Why do you always start out with negative and denigrative commentary?

So you want to pretend that I haven't put up with negative and denigrative commentary for years?

It's what you live for--what makes commenting worth your while. Not the actual science.
jonesdave
3 / 5 (10) Oct 14, 2018
Neutron stars are a proven fact.

This statement displays a real proven fact, jonesdumb is an utter moron.
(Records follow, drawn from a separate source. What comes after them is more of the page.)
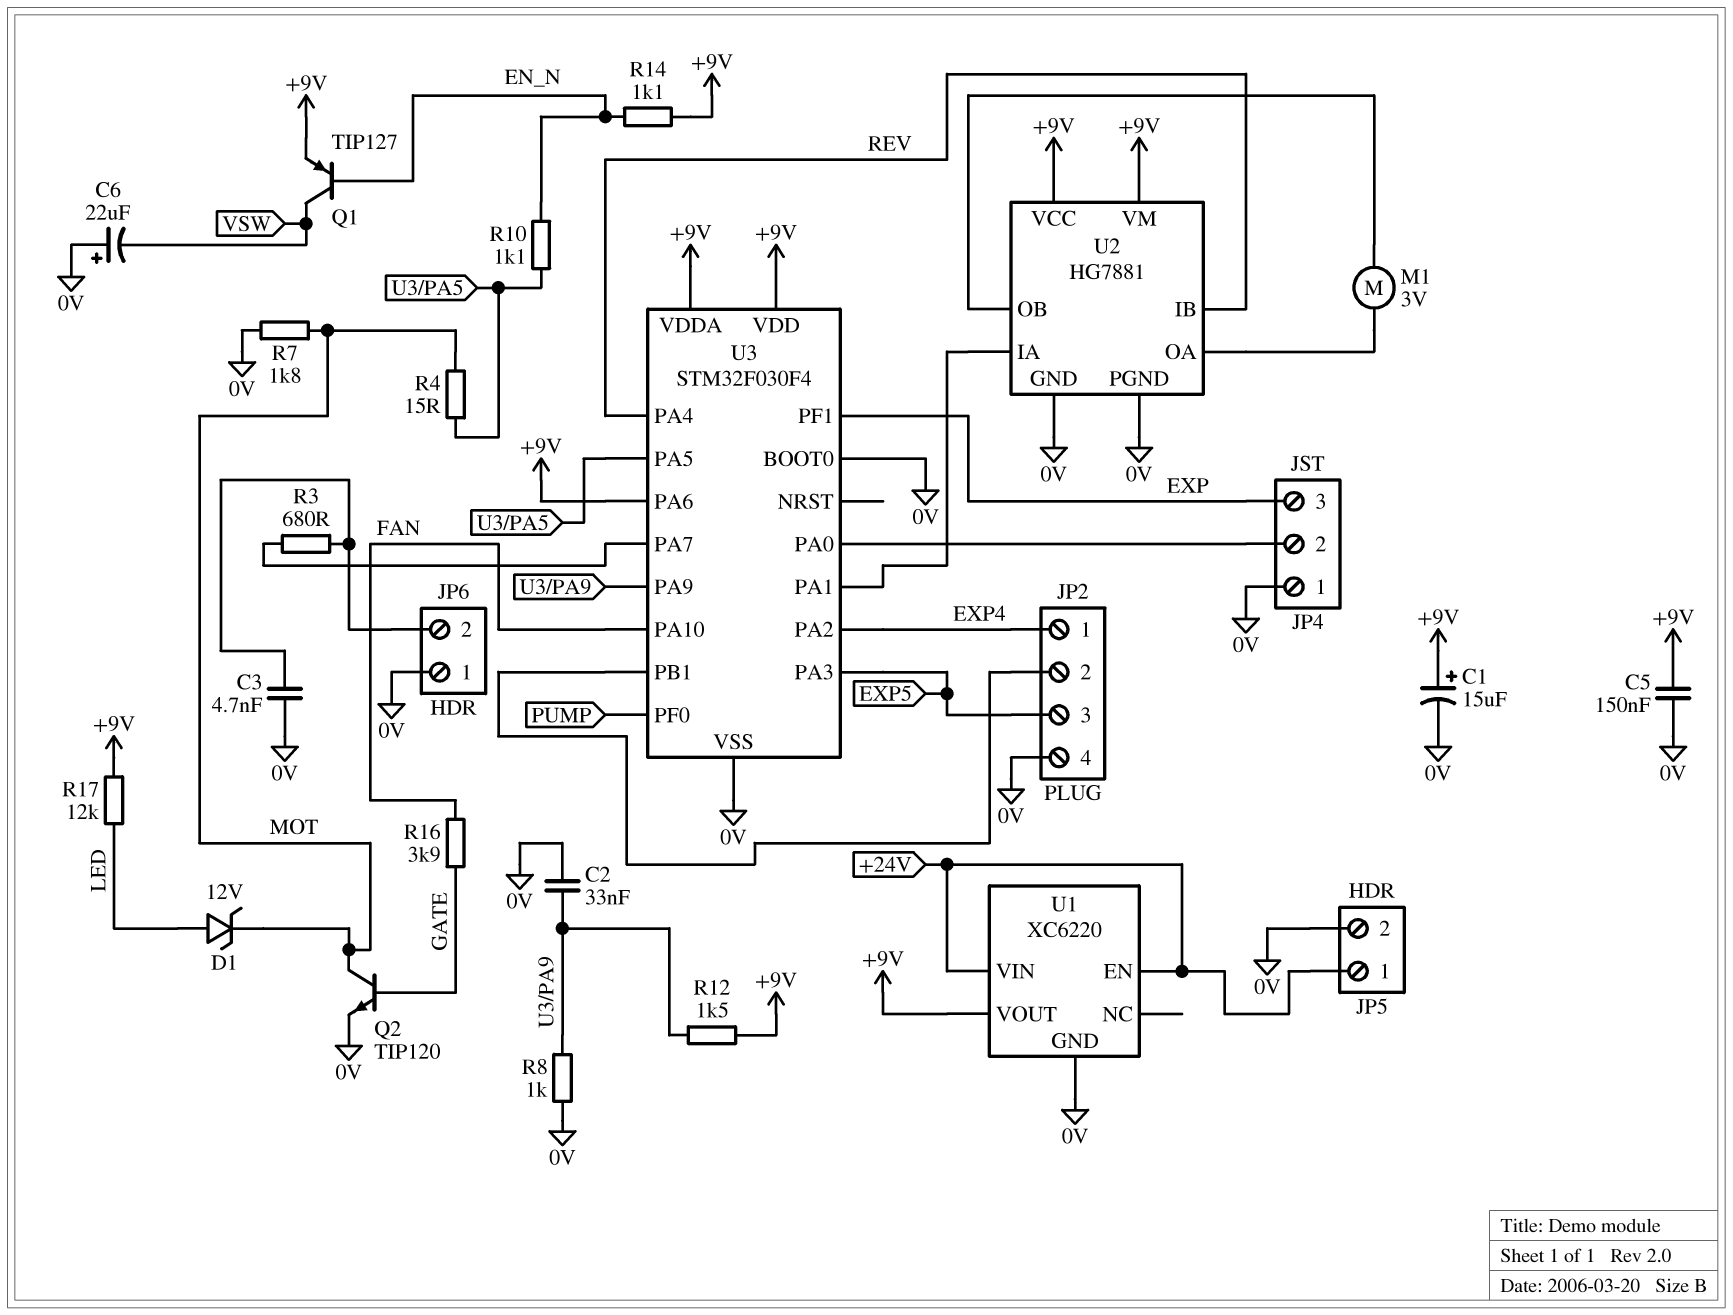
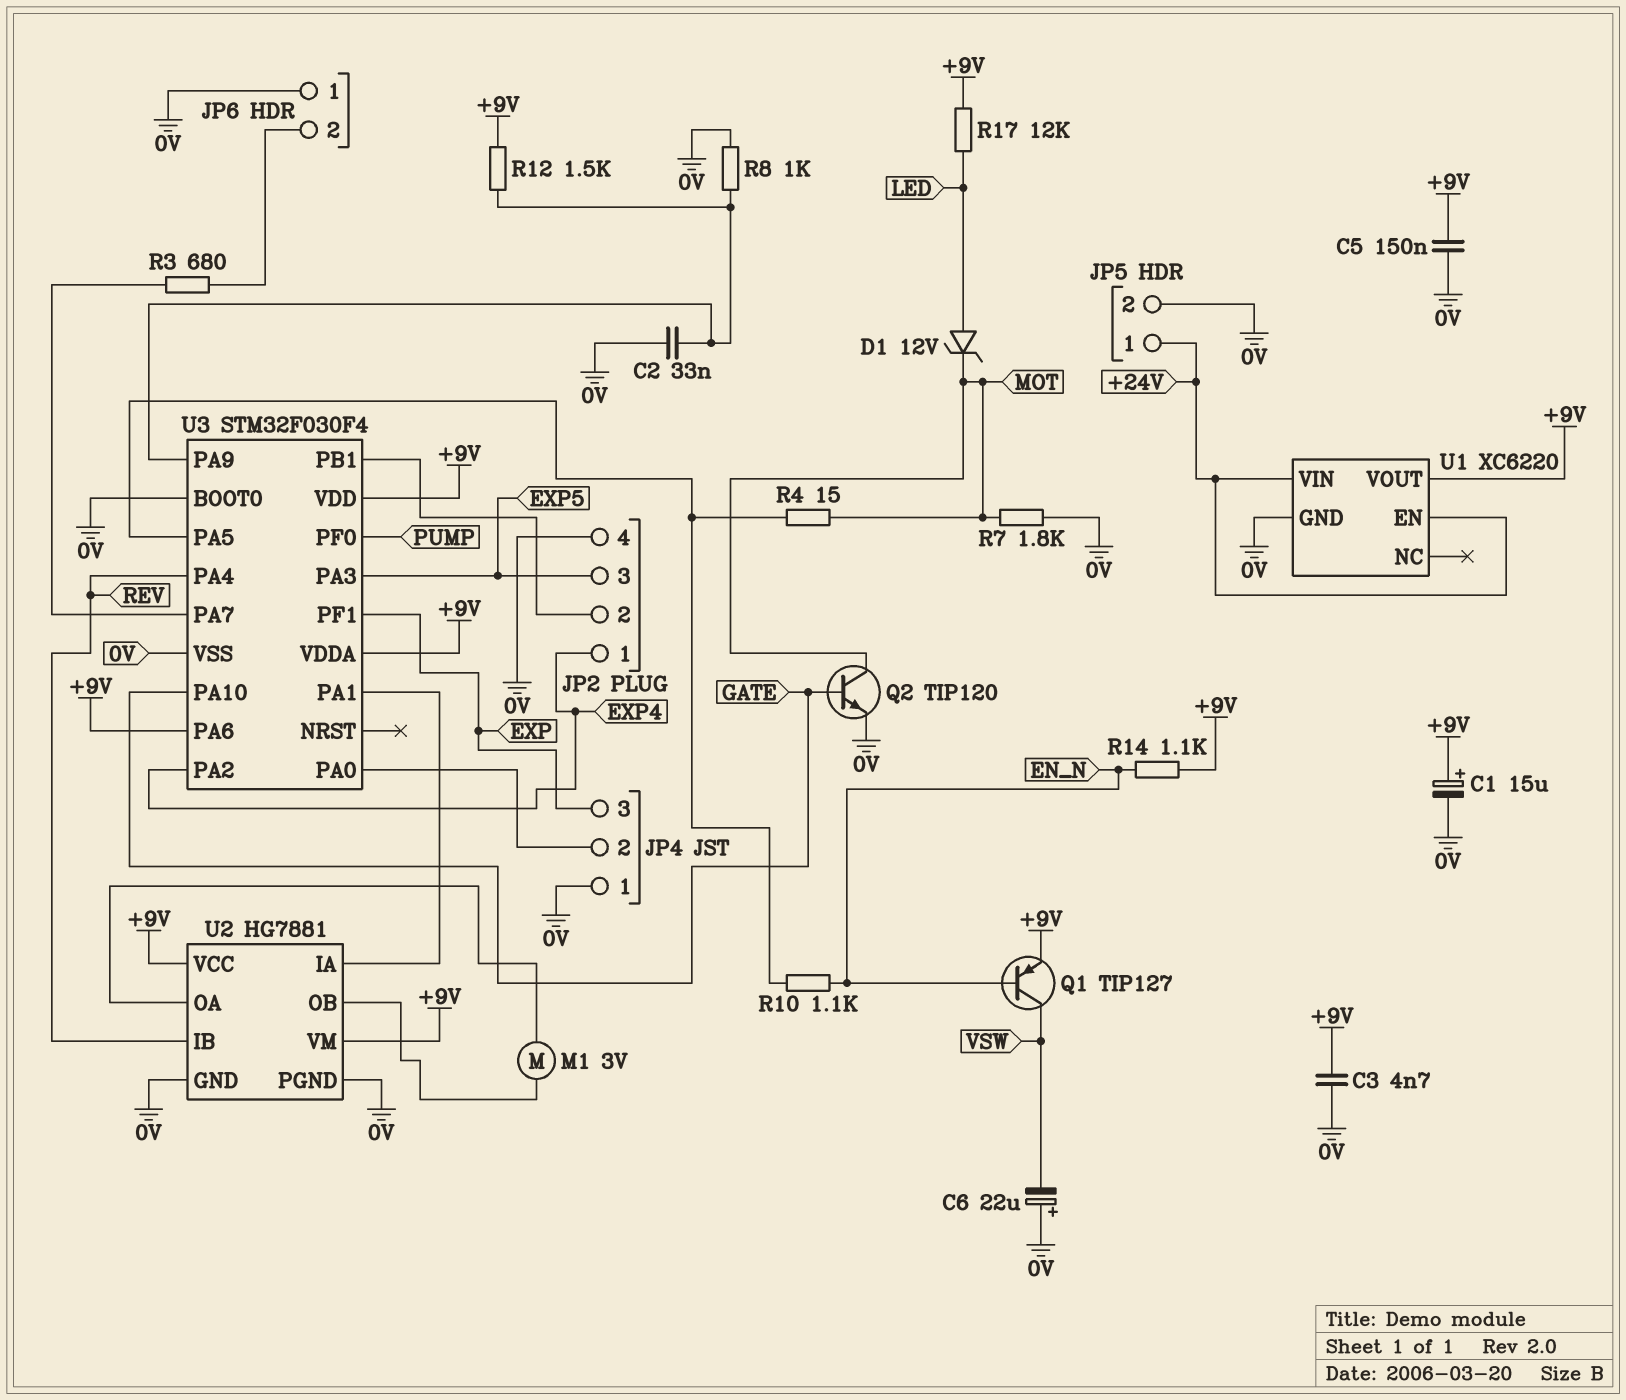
C3: 4.7nF (0V, JP6/2) -> 4.7nF (+9V, 0V)
R16: 3.9k (FAN, GATE) -> none
U3 pin PA10: FAN -> GATE

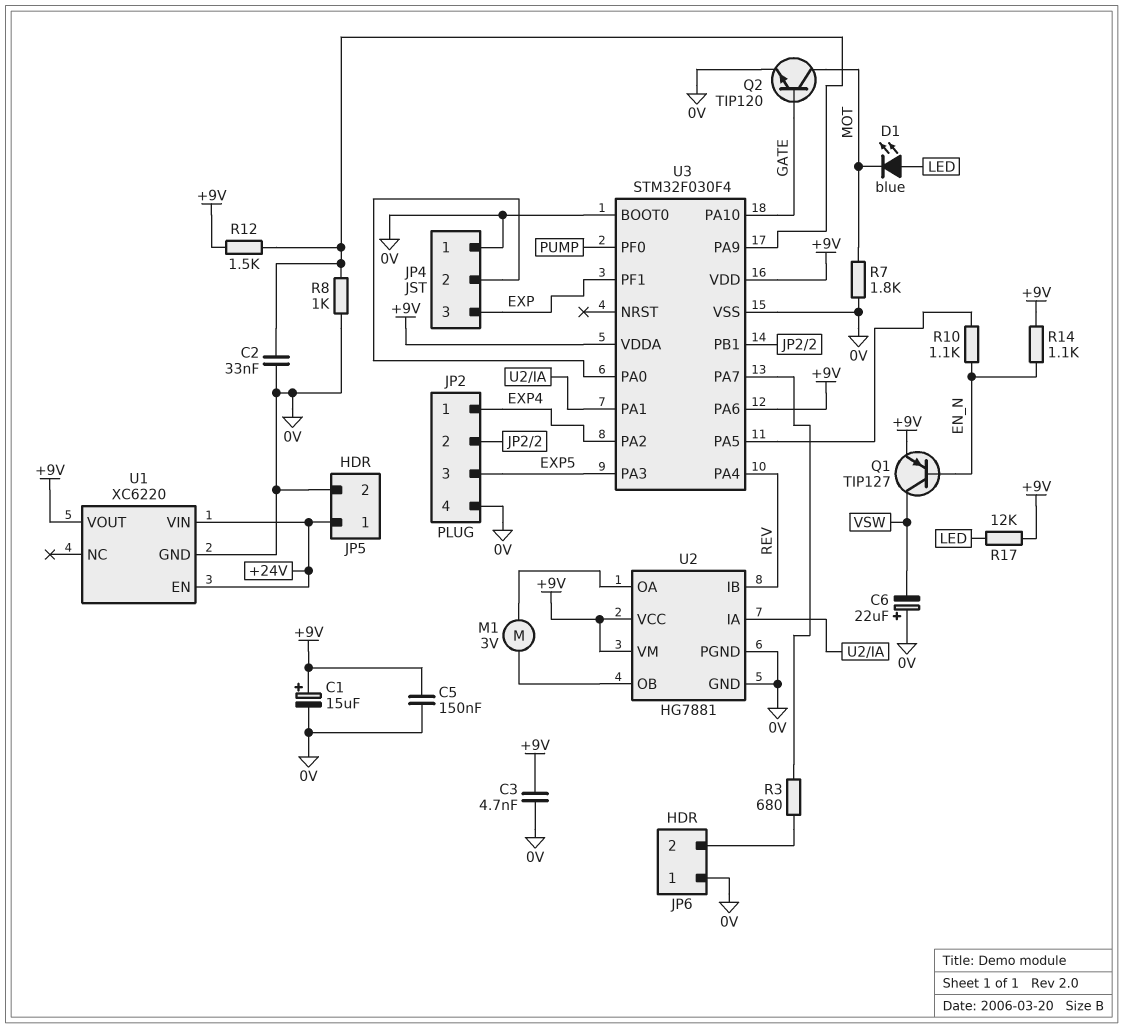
D1: zener 12V (A LED, K MOT) -> LED blue (A LED, K MOT)
R4: 15 (MOT, U3/PA5) -> none

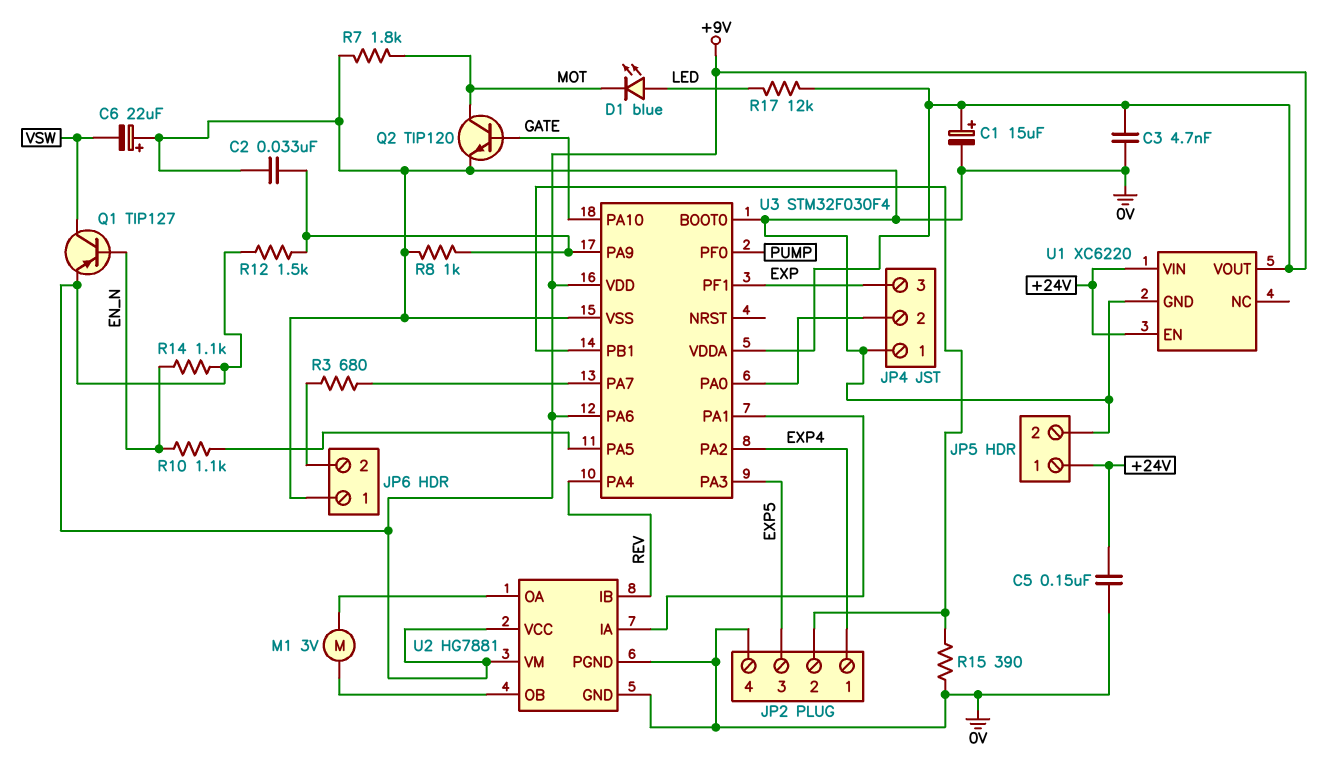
C5: 150nF (+9V, 0V) -> 150nF (+24V, 0V)
R15: none -> 390 (0V, JP2/2)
I'm sorry, woo boy? What were the GWs from a little while back? What was the EM from? Why did it all very well match with the predictions for what should happen in a neutron star merger? Good guesses, were they? Lol.
Besides, somebody that believes Earth used to orbit Saturn, (around its poles, no less), and that Venus got spat out of Jupiter, should have absolutely no problem with neutron stars. Eh?
If you think neutron stars are not a proven fact, show me the scientist who is saying that. Not braindead woo merchants; actual scientists.
cantdrive85
2.6 / 5 (10) Oct 14, 2018
Anything is possible with maths gymnastics.
barakn
3.3 / 5 (7) Oct 15, 2018
Physics matured from a qualitative science to a quantitative science centuries ago. Math is necessary to measure the relative ability of various hypotheses to explain observations, i.e. to identify which ones do better and which ones do worse. Complaints about "maths gymnastics" invariably come from people who performed poorly in math at school and are unnecessarily frightened and suspicious of it. The solution is to go back to school and learn more math, not loudly proclaim one's ignorance in every other post.
jonesdave
2.1 / 5 (7) Oct 15, 2018
Anything is possible with maths gymnastics.


Those were observations, you dummy. Try to keep up, thicko. You only have a problem with maths because nobody in your cult is proficient at it, and it has a habit of showing the crap you believe in to be impossible. Stick to mythology, woo boy.
cantdrive85
1.8 / 5 (5) Oct 15, 2018
"Physics is mathematical not because we know so much about the physical world, but because we know so little." Bertrand Russell

"Today's scientists have substituted mathematics for experiments, and they wander off through equation after equation, and eventually build a structure which has no relation to reality." Nikola Tesla
jonesdave
2.1 / 5 (7) Oct 15, 2018
"Physics is mathematical not because we know so much about the physical world, but because we know so little." Bertrand Russell

"Today's scientists have substituted mathematics for experiments, and they wander off through equation after equation, and eventually build a structure which has no relation to reality." Nikola Tesla


Couldn't give a sh!t woo boy. We are talking about observations here. Know what that word means, you dumb piece of crap? And it just so happens that the observations matched predictions. Whoda thunk it?
cantdrive85
2.6 / 5 (5) Oct 15, 2018
We are talking about observations here

Nope, computer games. Computer simulations is not an observation. And computer sims can look like anything you want them to look like given the garbage in.
jonesdave
2.1 / 5 (7) Oct 15, 2018
We are talking about observations here

Nope, computer games. Computer simulations is not an observation. And computer sims can look like anything you want them to look like given the garbage in.


No, thicko, you initially replied to my post, 23 hrs ago, about the detection of GWs and EM from a neutron star merger. Those are observations, you dumb fruitloop. Want the links to the numerous papers? Not that you'd understand them. I'll say it again, for the terminally stupid; neutron stars are a fact. End of story. And nobody is challenging that conclusion.